A recent report on the Vietnamese banking industry by JP Morgan’s Asia-Pacific Securities Research Department gave in-depth assessments on the business performance of six Vietnamese banks, including Vietnam Technological and Commercial Joint-Stock Bank (Techcombank), Asia Commercial Joint Stock Bank (ACB), Joint Stock Commercial Bank for Foreign Trade of Vietnam (Vietcombank), Military Commercial Joint Stock Bank (MB), Vietnam Prosperity Joint-Stock Commercial Bank (VPBank) and Vietnam Joint Stock Commercial Bank for Industry and Trade (Vietinbank).

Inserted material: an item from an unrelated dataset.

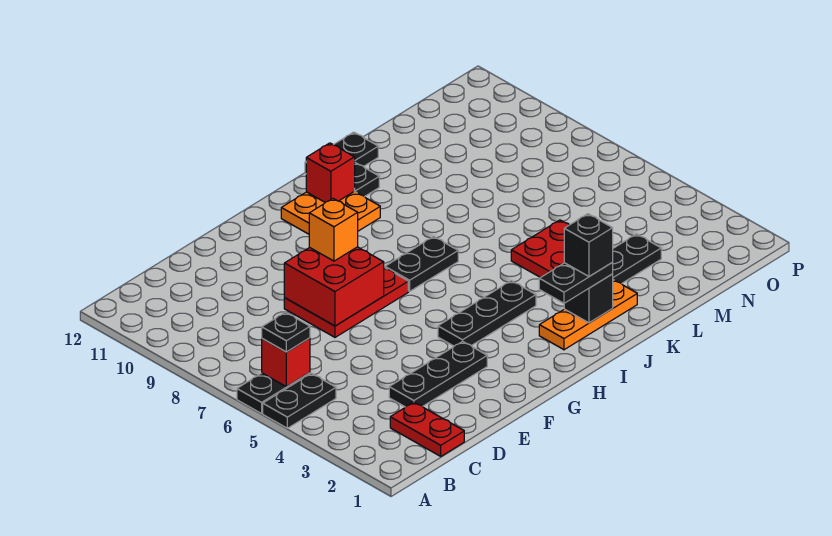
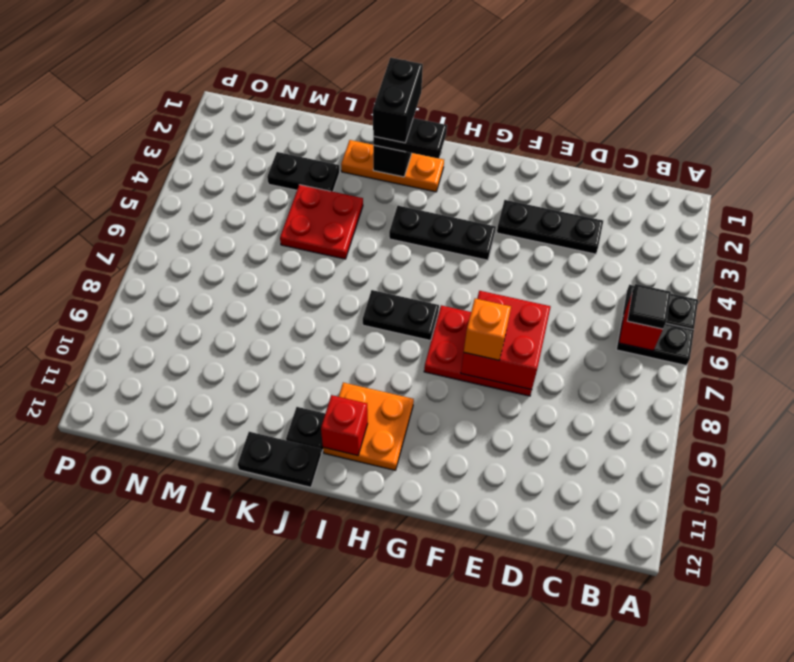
black plate B6 level 3 -> black tile B6 level 3
red plate C1:C2 level 1 -> none
black brick J2 level 4 -> black brick J1:J2 level 4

Regarding Vietnam Prosperity Joint Stock Commercial Bank (VPB), according to JP Morgan, the ownership of Fe Credit which was the consumer finance company with the largest market share in Vietnam was the main factor driving the net interest margin ratio (NIM) of VPBank to the high level compared to the industry average number of 9.6%. Consumer loans accounted for 57 percent of the bank’s total debit balance and brought VPBank core competitive advantage.
According to JP Morgan, the State Bank of Vietnam (SBV) recently considered a maximum limit of cash loans at 30 percent of total loans, and also limited the conditions for new cash borrowers when there was only a loan secured in the banking system. These proposals were in the draft form but would create significant risks for investment in banks, as Fe Credit had a proportion of cash loans of 71%.
Fe Credit accounted for 55 percent of the consumer finance lending market by 2017. The average NIM had reached 29 percent in the past three years. More than 71 percent of FE Credit’s loans were cash or personal loans, which yielded nearly 50%, according to JP Morgan calculations. FE Credit accounted for 24 percent of the loan value but contributed over 50 percent of VPBank’s operating income. That was the main motive for the four-year average return on equity (ROE), reaching 24%.
The draft regulations of SBV could lead to challenges for FE Credit and VPBank’s operations. If implemented, FE Credit would not be able to expand new loans in cash, as the limit could not exceed 30 percent of the loan portfolio. Cash loans with terms of less than one year could not be extended and would be removed from the bank’s portfolio. VPBank would need to compensate by increasing secured consumer loans at FE Credit.
JP Morgan estimated that cash loans in the debit balance structure would increase from 25 percent from 2020 through 2021 to 28%.
That race would lead to a decline of 110 basis points in annual asset yield by 2020 and 2021, yearly reduction in NIM to over 80 basis points, and ROE to 15 percent to 16 percent from 20%. That also put pressure on stocks before growing again after 2021.
The circular of SBV was still in draft form, but it might affect the stock market, in the view of JP Morgan. In addition to regulation, there were price risks included the expectation of higher consumer loan growth and market improvement II, and hazards of falling prices included increased competition for cash loans and deterioration of asset quality.